Penerapan Good Corporate Governance


a) Kepemilikan Manajerial
Kepemilikan manajerial adalah konsentrasi kepemilikan yang dimiliki oleh
manajer dan komisaris. Secara teoritis, adanya kepemilikan manajerial akan dapat
mengurangi konflik keagenan yang mungkin terjadi di dalam perusahaan (Jensen
dan Meckling, 1976). Pihak manajemen yang memiliki saham sudah barang tentu
mengetahui kondisi perusahaan yang sesungguhnya karena dia memiliki akses
langsung kepada internal perusahaan dan dia akan memastikan investasinya
berhasil. Dengan lebih sedikitnya konflik kepentingan yang akan terjadi di dalam
perusahaan karena manajer adalah pemilik saham perusahaan yang juga
berorientasi terhadap kemajuan perusahaan. Maka sejalan dengan (Bhagat dan
Bolton, 2013).
b) Komite Audit
Komite Audit mempunyai peran penting dan strategis dan memlihara
kredibilitas penyusunan laporan keuangan seperti menjaga system pengawasan
yang memadai, dengan berjalannya fungsi komite audit secara efektif, kontrol
terhadap perusahaan akan semakin membaik. Komite audit berfungsi mengawasi
untuk dapat mengurangi sifat opportunistic dalam melakukan manajemen laba
dengan cara mengawasi laporan keuangan dan audit eksternal (Puspitawi dkk,
2019)
c) Dewan Komisaris Independen
Dewan komisaris memegang peranan penting dalam implementasi dalam
Good Ccorporate Governance. Dewan komisaris merupakan tingkat keberhasilan perusahaan karena peranannya dalam memastikan strategi perusahaan,
akuntabilitas dan tangung jawab manajemen dalam meningkatkan efisiensi
(Mukhtaruddin et al. dalam Dwi & Riki 2018). Pengaruh ukuran dewan komisaris
terhadap nilai perusahaan memiliki hasil yang beragam. Besar kecilnya dean
komisaris dapat menjadi faktor penentu dari efektivitas pengawasan terhadap
manajemen peruahaan salah satunya dengan penelitian yang dilakukan oleh Rano
dan Midiastuty (2011). Ketika manajemen perusahaan mendapatkan pengawasan
dan nasihat dari dewan komisaris, dan manajemen bekerja secara efektif maka dapa
meningkatkan profit yang diperoleh perusahaan yang berpengaruh terhadap nilai
saham yang mencerminkan nilai perusahaan (Sari dan Sanjaya, 2018).

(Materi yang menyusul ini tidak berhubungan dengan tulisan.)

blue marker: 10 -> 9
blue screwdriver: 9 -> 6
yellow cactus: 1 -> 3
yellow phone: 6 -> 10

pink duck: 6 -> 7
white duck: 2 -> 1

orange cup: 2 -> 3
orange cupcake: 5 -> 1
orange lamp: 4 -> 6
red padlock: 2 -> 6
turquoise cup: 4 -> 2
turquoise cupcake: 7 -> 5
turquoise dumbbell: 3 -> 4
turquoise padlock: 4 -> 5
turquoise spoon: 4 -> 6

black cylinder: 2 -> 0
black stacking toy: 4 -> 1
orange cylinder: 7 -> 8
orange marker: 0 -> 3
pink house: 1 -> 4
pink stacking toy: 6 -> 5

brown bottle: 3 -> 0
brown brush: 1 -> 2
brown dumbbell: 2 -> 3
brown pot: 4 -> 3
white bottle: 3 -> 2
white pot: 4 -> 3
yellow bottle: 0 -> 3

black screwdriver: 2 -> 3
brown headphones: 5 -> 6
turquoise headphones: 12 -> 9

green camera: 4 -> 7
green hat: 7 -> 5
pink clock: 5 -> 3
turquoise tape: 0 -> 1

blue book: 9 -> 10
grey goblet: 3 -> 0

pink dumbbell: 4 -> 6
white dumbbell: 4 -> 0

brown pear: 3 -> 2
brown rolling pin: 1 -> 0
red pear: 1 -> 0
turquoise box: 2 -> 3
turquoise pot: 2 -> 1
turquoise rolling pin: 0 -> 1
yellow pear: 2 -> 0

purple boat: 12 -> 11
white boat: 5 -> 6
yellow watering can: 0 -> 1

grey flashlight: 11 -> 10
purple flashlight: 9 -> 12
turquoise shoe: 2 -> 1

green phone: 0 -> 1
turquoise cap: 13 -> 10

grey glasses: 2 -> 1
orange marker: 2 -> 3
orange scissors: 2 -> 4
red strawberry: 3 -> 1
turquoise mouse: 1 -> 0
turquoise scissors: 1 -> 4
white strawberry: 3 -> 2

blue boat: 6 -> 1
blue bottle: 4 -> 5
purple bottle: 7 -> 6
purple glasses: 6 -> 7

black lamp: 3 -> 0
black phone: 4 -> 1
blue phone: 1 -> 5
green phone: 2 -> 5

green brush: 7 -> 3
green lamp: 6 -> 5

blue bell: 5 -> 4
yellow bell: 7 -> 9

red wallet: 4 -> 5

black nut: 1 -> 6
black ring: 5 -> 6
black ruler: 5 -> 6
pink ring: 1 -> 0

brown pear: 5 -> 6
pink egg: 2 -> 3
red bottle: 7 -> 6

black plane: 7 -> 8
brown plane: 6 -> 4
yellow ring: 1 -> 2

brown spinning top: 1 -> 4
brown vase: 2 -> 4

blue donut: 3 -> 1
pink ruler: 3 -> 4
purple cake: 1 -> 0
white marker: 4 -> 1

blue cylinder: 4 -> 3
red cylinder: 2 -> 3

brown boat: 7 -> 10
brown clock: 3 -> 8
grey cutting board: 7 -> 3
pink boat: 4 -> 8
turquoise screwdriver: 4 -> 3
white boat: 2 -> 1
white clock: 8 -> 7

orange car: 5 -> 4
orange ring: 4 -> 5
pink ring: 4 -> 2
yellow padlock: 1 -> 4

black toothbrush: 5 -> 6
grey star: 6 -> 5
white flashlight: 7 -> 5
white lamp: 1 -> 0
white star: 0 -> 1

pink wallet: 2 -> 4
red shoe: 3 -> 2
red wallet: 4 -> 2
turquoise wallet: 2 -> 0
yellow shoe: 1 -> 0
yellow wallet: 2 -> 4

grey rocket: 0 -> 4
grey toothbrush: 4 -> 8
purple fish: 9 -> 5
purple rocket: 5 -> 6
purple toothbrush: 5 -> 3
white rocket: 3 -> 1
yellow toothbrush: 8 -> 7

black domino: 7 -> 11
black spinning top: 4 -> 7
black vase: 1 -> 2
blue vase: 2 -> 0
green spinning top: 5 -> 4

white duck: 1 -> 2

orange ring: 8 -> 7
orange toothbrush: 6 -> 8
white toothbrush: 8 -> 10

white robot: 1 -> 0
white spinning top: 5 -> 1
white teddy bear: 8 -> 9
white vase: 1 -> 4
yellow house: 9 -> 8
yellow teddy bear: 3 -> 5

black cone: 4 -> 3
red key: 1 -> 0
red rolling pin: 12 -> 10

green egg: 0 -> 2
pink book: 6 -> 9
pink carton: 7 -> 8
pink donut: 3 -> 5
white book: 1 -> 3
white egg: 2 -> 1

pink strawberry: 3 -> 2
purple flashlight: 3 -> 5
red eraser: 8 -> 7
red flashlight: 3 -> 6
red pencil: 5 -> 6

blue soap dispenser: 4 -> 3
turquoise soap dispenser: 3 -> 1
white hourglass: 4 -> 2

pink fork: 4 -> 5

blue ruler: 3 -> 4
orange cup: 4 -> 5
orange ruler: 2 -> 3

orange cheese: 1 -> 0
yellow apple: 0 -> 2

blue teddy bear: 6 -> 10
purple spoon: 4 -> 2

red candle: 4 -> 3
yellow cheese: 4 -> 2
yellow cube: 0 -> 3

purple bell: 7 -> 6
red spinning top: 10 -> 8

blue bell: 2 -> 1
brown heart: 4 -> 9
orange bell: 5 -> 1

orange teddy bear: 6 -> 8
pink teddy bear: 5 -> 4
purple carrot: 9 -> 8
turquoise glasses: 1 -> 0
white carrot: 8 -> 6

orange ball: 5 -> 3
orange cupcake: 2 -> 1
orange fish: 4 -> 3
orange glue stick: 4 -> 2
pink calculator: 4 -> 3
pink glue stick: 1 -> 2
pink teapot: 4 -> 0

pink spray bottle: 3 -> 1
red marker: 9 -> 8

d) Kepemilikan Institusional
Adanya kepemilikan institusional akan meningkatkan pengawasan yang lebih
baik terhadap perusahaan karena akan lebih mudah bagi sebuah perusahaan yang
besar untuk mengawasi dibanding investor ritail. karena kepemilikan saham 20
mewakili kuasa yang dapat digunakan untuk menunjuk atau memberhentikan
direktur jika kinerja perusahaan buruk. Dengan demikian manajer akan sebisa
mungkin agar menjalankan perusahaan sebaik-baiknya agar kinerja perusahaan
menjadi baik. Sejalan dengan hasil penelitian Happy Chukwudike Azutoru et al.,
(2017); Hermiyetti & Katlanis, (2017); Singh & Kansil, (2018).
f. Pengukuran Good Corporate Governance
Menurut Melinda (2008), kepemilikan manajerial didefinisikan sebagai
presentase suara yang berkaitan dengan saham dan option yang dimiliki oleh
manajer dan komisaris suatu perusahaan. Kepemilkan manajerial, dapat diukur dari
persentase kepemilikan saham oleh manajemen.